Debates: A tiempoPor Julio Fernández
A pesar de la negación de Néstor Kirchner, la Transversalidad sigue vigente en la sociedad política argentina.
No hay solo el Grupo A y el Grupo B, como pretenden los viejos partidarios del pensamiento único, responsables del vaciamiento nacional y popular de las últimas décadas.
Una tercera opción es posible.
Así quedó demostrado, una vez más, en diputados, durante la sesión de la ley de matrimonio diverso, en la madrugada del miércoles.
Es una falacia, una trampa de las clases dominantes, suponer que solo ellos pueden conducir.

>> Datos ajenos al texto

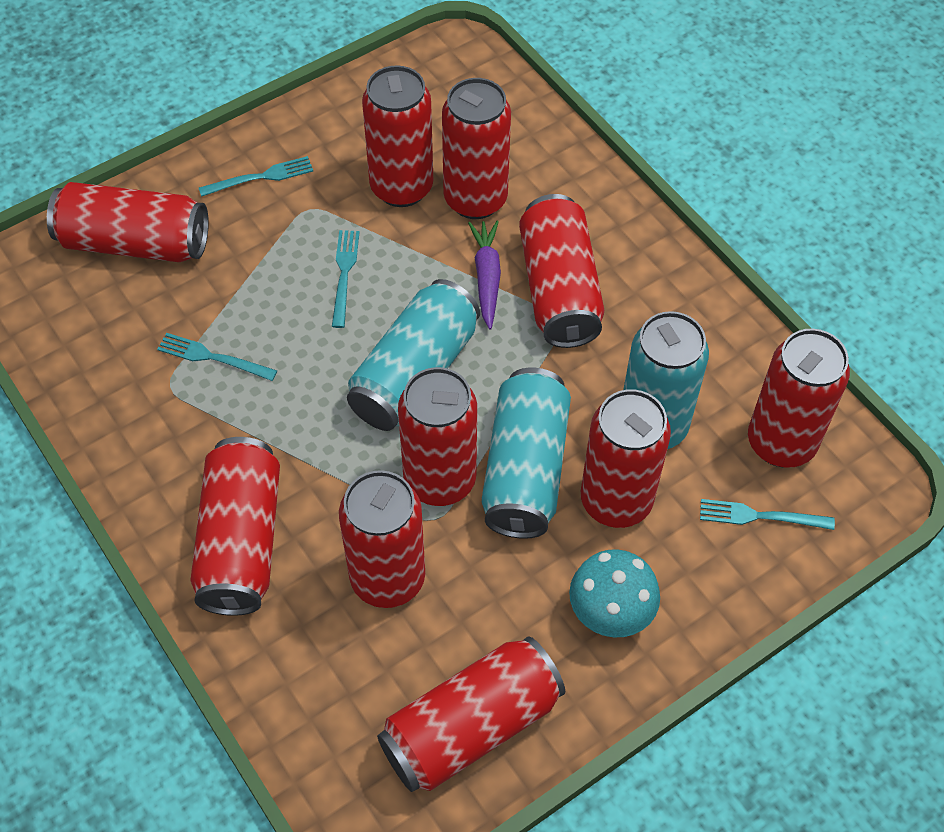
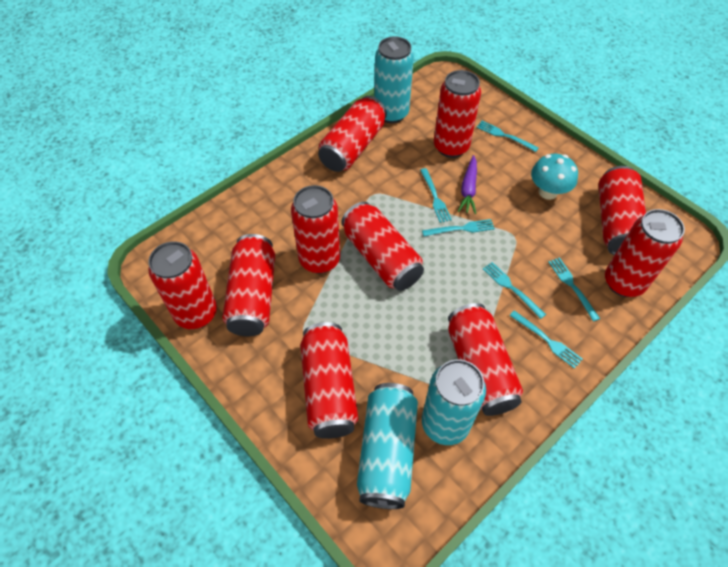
turquoise fork: 4 -> 6

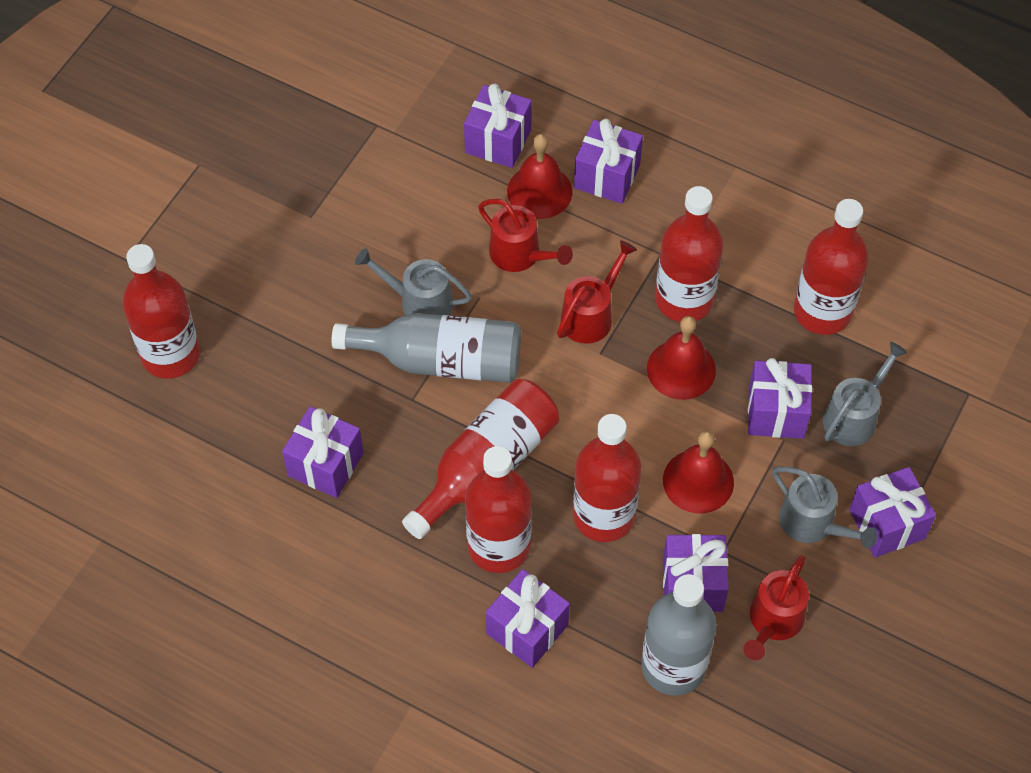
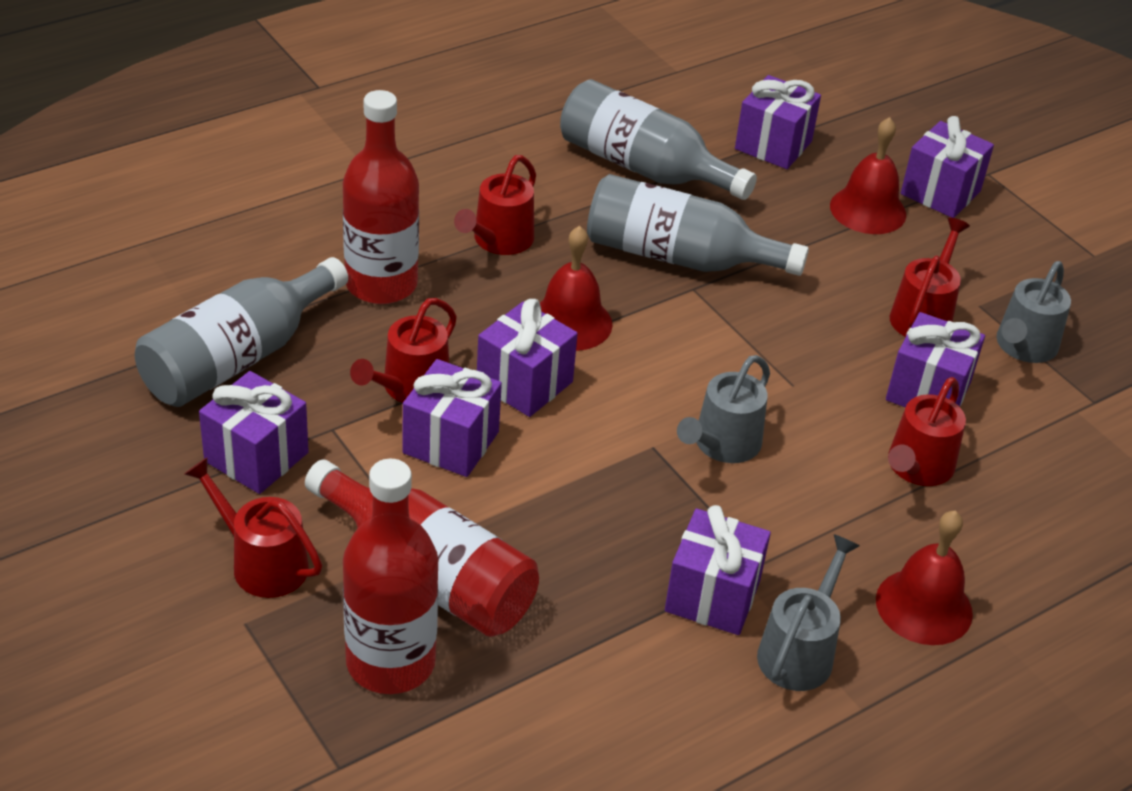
grey bottle: 2 -> 3
red bottle: 6 -> 3
red watering can: 3 -> 5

Y es una simplificación absurda, creer en "una derecha opositora" y en "un oficialismo progresista".
Nada más errado.
Por el contrario, cada día que pasa se hace más evidente la necesidad de volver a aglutinar a todo el campo nacional y popular en una nueva e independiente alternativa política, equidistante de las viejas composiciones del PJ y la UCR, que exprese y vaya por todas las transformaciones emancipatorias que han dejado pendientes esos sectores, llevados de las narices por los Cavallo, los Alsogaray y los Sourruille.
El año del bicentenario, es un buen momento para ello. La caída del Muro de Wall Street, una inmejorable oportunidad. La derecha está con sus paradigmas por el suelo. Quebrada en mil pedazos.

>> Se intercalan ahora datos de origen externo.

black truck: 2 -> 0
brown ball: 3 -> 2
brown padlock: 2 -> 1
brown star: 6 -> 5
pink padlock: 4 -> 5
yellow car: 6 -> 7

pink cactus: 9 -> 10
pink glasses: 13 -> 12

Si hasta Piñera, pareciera tenerse que mimetizar con la nueva realidad ejemplarizadora de la UNASUR, contradiciendo su propio fundamentalismo.
Es que la región, a pesar de los traspiés y las "timideces" de algunos, sigue estando a tiempo para los grandes cambios.
Y, nuestro país, con toda la lucha heroica de su pueblo, no está llamado a ser la excepción: solo hay que animársele a las nuevas herramientas y enarbolar las propuestas de las nuevas épocas.
En eso estamos con Pino y el Movimiento Proyecto Sur.